【6月14日 AFP】大富豪の起業家イーロン・マスク(Elon Musk)氏にとって、話題を振りまくのはお手のものだ。同氏にまつわる報道はあふれている。しかし、アパルトヘイト(人種隔離)時代の南アフリカで過ごした少年時代のことは、あまり知られていない。

 マスク氏によるツイッター(Twitter)買収をめぐる騒動が続く中、父親のエロル・マスク(Errol Musk)氏(76)が、AFPのインタビューに応じた。

 エロル氏には軍隊経験がある。息子たちにも軍隊仕込みの規律を教え、「南アフリカの少年」らしく育てようとしたという。

「厳格な父親だった。私の言うことが法律だった。(息子たちは)私から学んだ」

「私もそうやって生きてきた。ベストを目指し、力を尽くしてきた」

 ケープタウンから120キロ離れた趣のある海辺の町ランゲバーン(Langebaan)の自宅で、エロル氏はそう語った。引退する前は技術者で、不動産開発業も営んでいた。

 イーロン氏は1971年6月28日、エロル氏と、カナダ出身で南ア育ちのモデル・栄養士、メイ(Maye)さんとの間に、首都プレトリアで生まれた。弟と妹がいる。

 両親は離婚。イーロン氏は父親と暮らすことを決め、1人で夜行列車に乗り、父親の元にやって来た。

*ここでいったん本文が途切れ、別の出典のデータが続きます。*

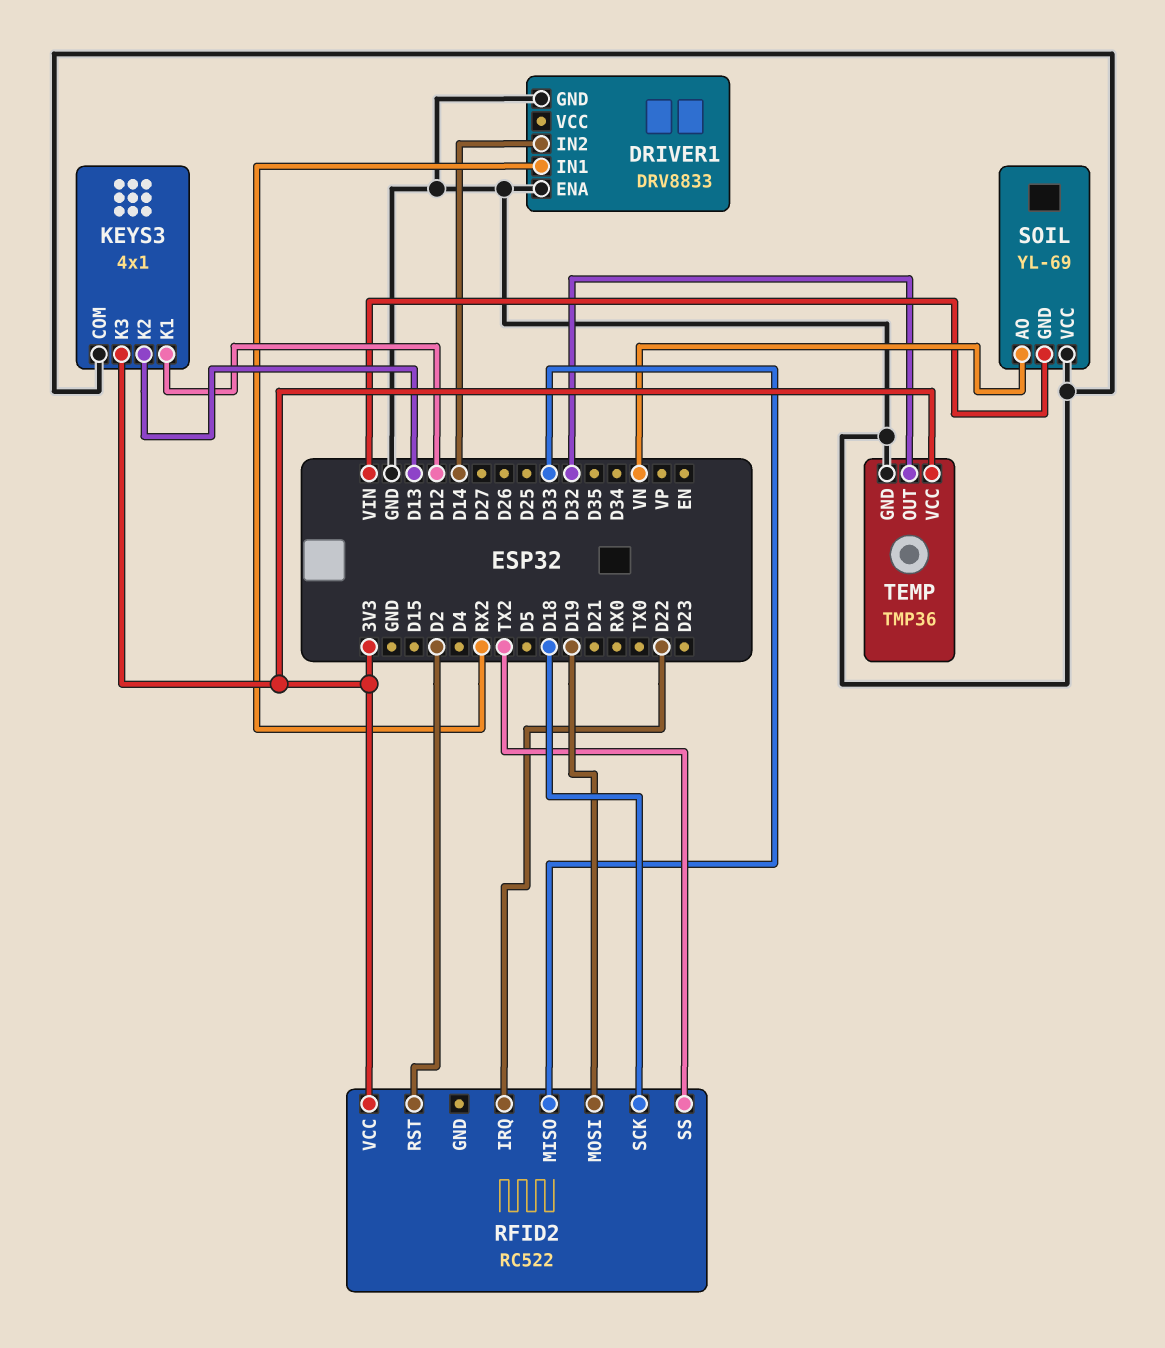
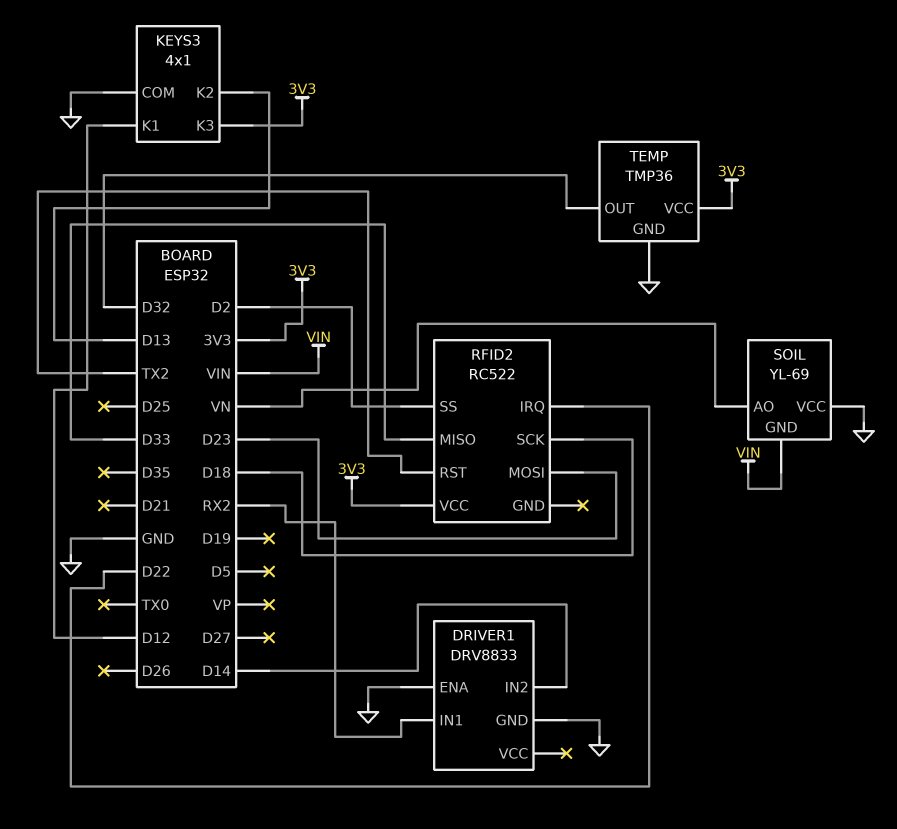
RFID2 pin MOSI: D19 -> D23
RFID2 pin RST: D2 -> TX2
RFID2 pin SS: TX2 -> D2

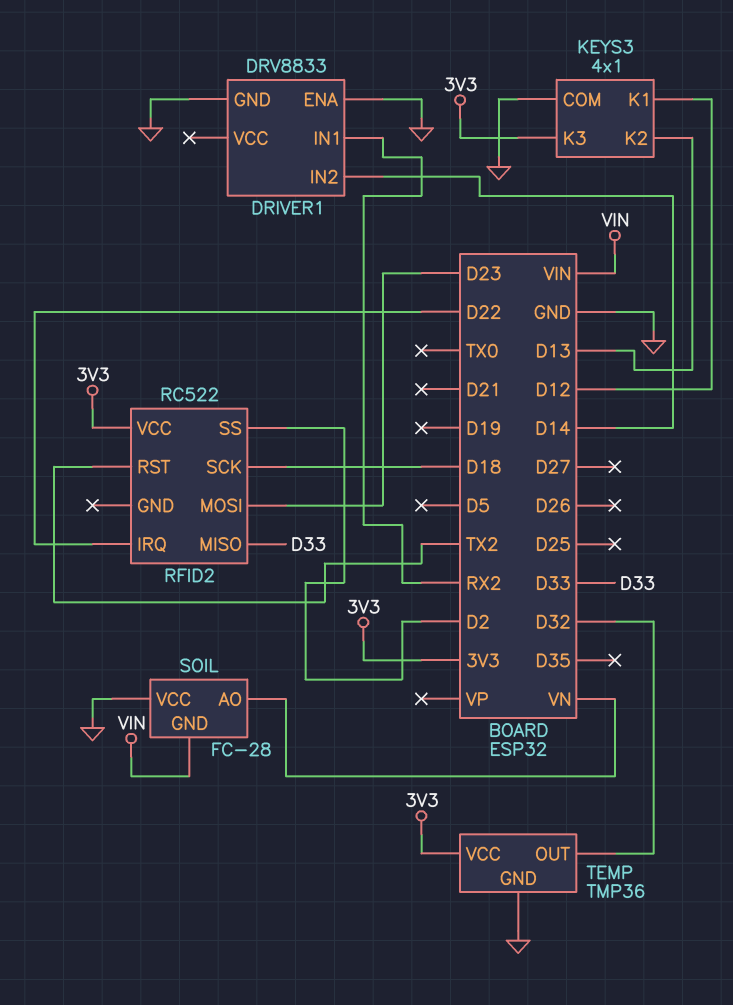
SOIL: YL-69 -> FC-28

「ヨハネスブルク駅に行くと、9歳のイーロンが1人でにこにこしながら列車から降りてきた」と振り返った。

 だが、イーロン氏自身は、つらい子ども時代だったと折に触れ語っている。

 アパルトヘイト政策真っ盛りの中、イーロン氏は徴兵制を逃れるため、国を後にした。

 エロル氏が2017年、40歳年下の継娘との間に子どもをもうけると、関係は悪化した。

「イーロンはあまりよく思わなかった。私は人生をあるがまま受け入れているだけだ」。最終的に、関係は修復したという。